Certainly the biggest blemish on the legacy of George W. Bush is the destruction wrought by Hurricane Katrina on the city of New Orleans. He was held directly responsible for the seemingly unorganized and slow disaster response by FEMA. He was further criticized for seeming aloof and unconcerned during the weeks following the disaster.
But unlike Hurricane Katrina, where the bulk of disaster preparedness and first responder tasks were specifically assigned to state and local governments, the response and cleanup efforts following the recent deadly explosion and oil spill at a BP oil rig in the Gulf of Mexico are directly in the hands of the Federal government, specifically the Department of Homeland Security as the managing agency, and the US Coast Guard as first responders.
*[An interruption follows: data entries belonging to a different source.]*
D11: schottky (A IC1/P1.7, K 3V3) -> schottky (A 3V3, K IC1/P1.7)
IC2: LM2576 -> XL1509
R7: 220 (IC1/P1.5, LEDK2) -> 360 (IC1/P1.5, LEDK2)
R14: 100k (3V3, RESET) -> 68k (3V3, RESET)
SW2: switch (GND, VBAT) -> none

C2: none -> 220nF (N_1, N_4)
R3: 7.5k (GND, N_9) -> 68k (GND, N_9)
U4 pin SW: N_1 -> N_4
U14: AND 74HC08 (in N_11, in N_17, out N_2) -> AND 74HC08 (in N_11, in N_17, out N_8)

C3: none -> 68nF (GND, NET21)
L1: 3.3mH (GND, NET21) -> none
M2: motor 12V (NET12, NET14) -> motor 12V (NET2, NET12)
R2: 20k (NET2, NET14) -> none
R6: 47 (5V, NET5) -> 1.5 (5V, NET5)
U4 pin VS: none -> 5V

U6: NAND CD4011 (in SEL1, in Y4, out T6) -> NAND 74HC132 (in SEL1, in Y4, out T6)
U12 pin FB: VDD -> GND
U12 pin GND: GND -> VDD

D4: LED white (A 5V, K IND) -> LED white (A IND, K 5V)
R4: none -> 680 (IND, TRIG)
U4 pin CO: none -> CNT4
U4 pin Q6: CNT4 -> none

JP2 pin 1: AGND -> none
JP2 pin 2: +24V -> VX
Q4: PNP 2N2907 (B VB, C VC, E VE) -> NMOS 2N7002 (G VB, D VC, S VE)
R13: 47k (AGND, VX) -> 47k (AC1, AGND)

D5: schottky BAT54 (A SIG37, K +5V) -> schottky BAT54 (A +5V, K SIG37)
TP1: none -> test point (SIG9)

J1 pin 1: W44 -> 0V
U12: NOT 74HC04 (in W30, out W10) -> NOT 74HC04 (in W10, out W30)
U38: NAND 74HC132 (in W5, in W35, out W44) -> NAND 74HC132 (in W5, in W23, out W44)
A Coast Guard veteran emailed Hugh Hewitt after his Friday radio program, and stated:
“You are correct about the BP spill. The response has been grossly inadequate. This is inexplicable. The National Contingency Plan (40 CFR 300) and the Oil Pollution Act of 1990 (OPA 90) put the federal government in charge of an oil spill. Yes BP is the responsible party (RP) but the RP pays for the spill response. The NCP requires the use of unified command with the RP, the affected state and the federal On-Scene Coordinator (OSC) as the Incident Commanders. In this case the Coast Guard is the OSC. You don’t waste time pinning everything on the RP. The NCP requires one response organization and the RP is a part of that. You can’t separate the RP from the OSC. For the DHS Secretary to blame them shows her ignorance of the policies her own department is supposed to follow.
“The type of things we’re seeing go wrong with this spill are the types of things that used to happen prior to OPA 90. This is simply inexcusable.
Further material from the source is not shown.